梗 概
バーφサンタフェで会いましょう
統合科学研究の立脚と普及を目指し、最先端の技術の知見を持つ女性キャスト達がもてなす高級会員制ガールズ・バーがある――。
ゴタンダにある研究所で環境情報工学を研究する天月准耶は、研究の行き詰まりの中、そんな噂を耳にする。
「サイエンス・バーφサンタフェ」
ゴタンダ弐番街の通りを抜け、奥まった路地を曲がると新築の全面ガラス張りのビルのふもとに地下続く回廊階段がある。
ビルの地下に足を踏み入れると、クラインの壺を象ったランプと重厚な鉛色の扉で誂えられたサンタフェへの門があった。
店内で妙齢の紳士に出迎えられる。店内は一見普通の広めのバーを装っているが、通常の接客バーと、サンタフェの枠で分けられ、申告があった場合にのみサンタフェに通される。最初に入会テストがあり、結果・来店等に応じてクラスが分かれ、上位クラスではより多くの施設が利用可能である。
天月は、難なくテストをパスし、最高クラスの一つ下のクラスの得る。
案内役のキャストから説明を受けていくうちに、天月はサンタフェは大規模な科学実験的な施設であることに気付かされる。
キャストは、殆どが20代前半の容貌、知能に優れた多様な科学分野を専攻する女性たちで、各キャストに自分専用のラボがある。
地下5階(以上)の各階、約500平米あり、様々な科学技術の趣向を凝らした接客用のセッションルームが存在する。
文献を人工知能で日々収集する智恵の図書室。以前の部屋の映像を書換つつ流す円環の部屋。遺伝子検査で相性診断ができるの部屋。人工培養で作られた食事、飲み物が提供されるエネルゴンの部屋などなど様々だ。
そんな中、天月は、知的にも本能的にも好奇心をそそられるキャストたちと出会い、何人かのキャストと親密になり、同伴やアフターまでするようになる。
ある日、カラオケで毎回ドンピシャの点数を出すマリカからアフターの帰りの立ち食い讃岐うどん屋で衝撃的な告白を受ける。
マリカは実は多次元宇宙から派遣された超次元存在であり、地球の現時点における科学技術の状況と限界を調査しているという。
冗談か真面目かわからないマリカの言動に翻弄されつつも、天月はマリカの地球、ひいては地域に寄り添った活動に好感を持つ。マリカは時折、大崎橋の近くで弾き語りを行っており、ひっそりとした人気を集めていた。
ある日、ゴタンダの夏の風物詩であるゴダフェスにおいて、ゴタンダをSF化せよ、とのお題目のもとSFパフォーマンスを競うコンテストが同時開催されることを知る。優勝賞金は1千万円。
マリカは天月に協力を仰ぎ、超次元能力と地球のテクノロジーとを融合させた仕掛けを企てる。

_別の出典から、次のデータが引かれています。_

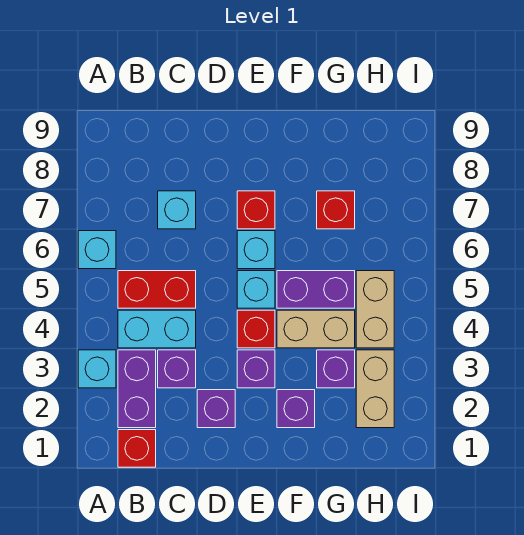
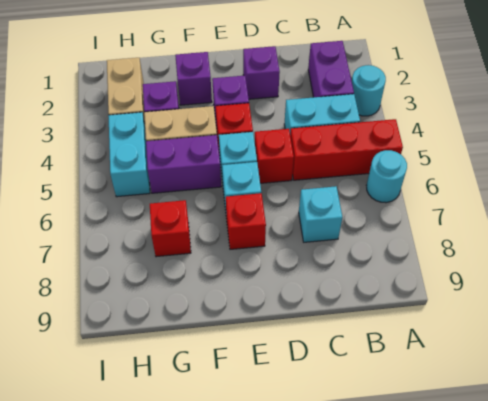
cyan brick A3 level 1 -> cyan round brick A3 level 1
cyan brick A6 level 1 -> cyan round brick A6 level 1
red brick B1 level 1 -> red brick D5 level 1
red brick B5:C5 level 1 -> red brick A5:C5 level 1
purple brick C3 level 1 -> none
tan brick H4:H5 level 1 -> cyan brick H4:H5 level 1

「あなたのこれからの人生に、どうかたくさんの幸福が降り注ぎますように」
大崎橋を横たわる目黒川にはホログラフィックの巨大な竜が立ち現れ、マリカの歌声と共に煌々とセロトニン結晶が降り注ぐ。
その日、ゴタンダに現れた竜とマリカの歌声は伝説になった。
文字数:1200
内容に関するアピール
五反田は、飲食店や夜のお店の繁華街でもあり、ベンチャー企業や大手企業、研究所が点在するオフィス街でもある、バラエティ豊かな街です。
下見に行って感じたのは、夕方以降の東口付近は街の規模に対してキャッチの人が非常に多いという印象でした。
壱番街があるのを見つけ弐番街がなかったので架空の存在として位置づけました(あるのでしょうか?)。
ぼんやりとサイエンスな会話ができる夜のお店があったら面白いだろうな、という着想があったため、今回梗概の形にしました。
現実とは唯一異なる設定は「サイエンス・バーφサンタフェという異空間に集う異人たち」です。
現実にありえない空間の集合・現実空間の空集合φ、人の範囲を越えた要素の集合・人の要素の空集合φな存在が集まるお店をサンタフェとして設定しました。
また、サンタフェと五反田の地域の固有性との融合を図るため、場所、飲食店、地域イベントとの交差も意識してみました。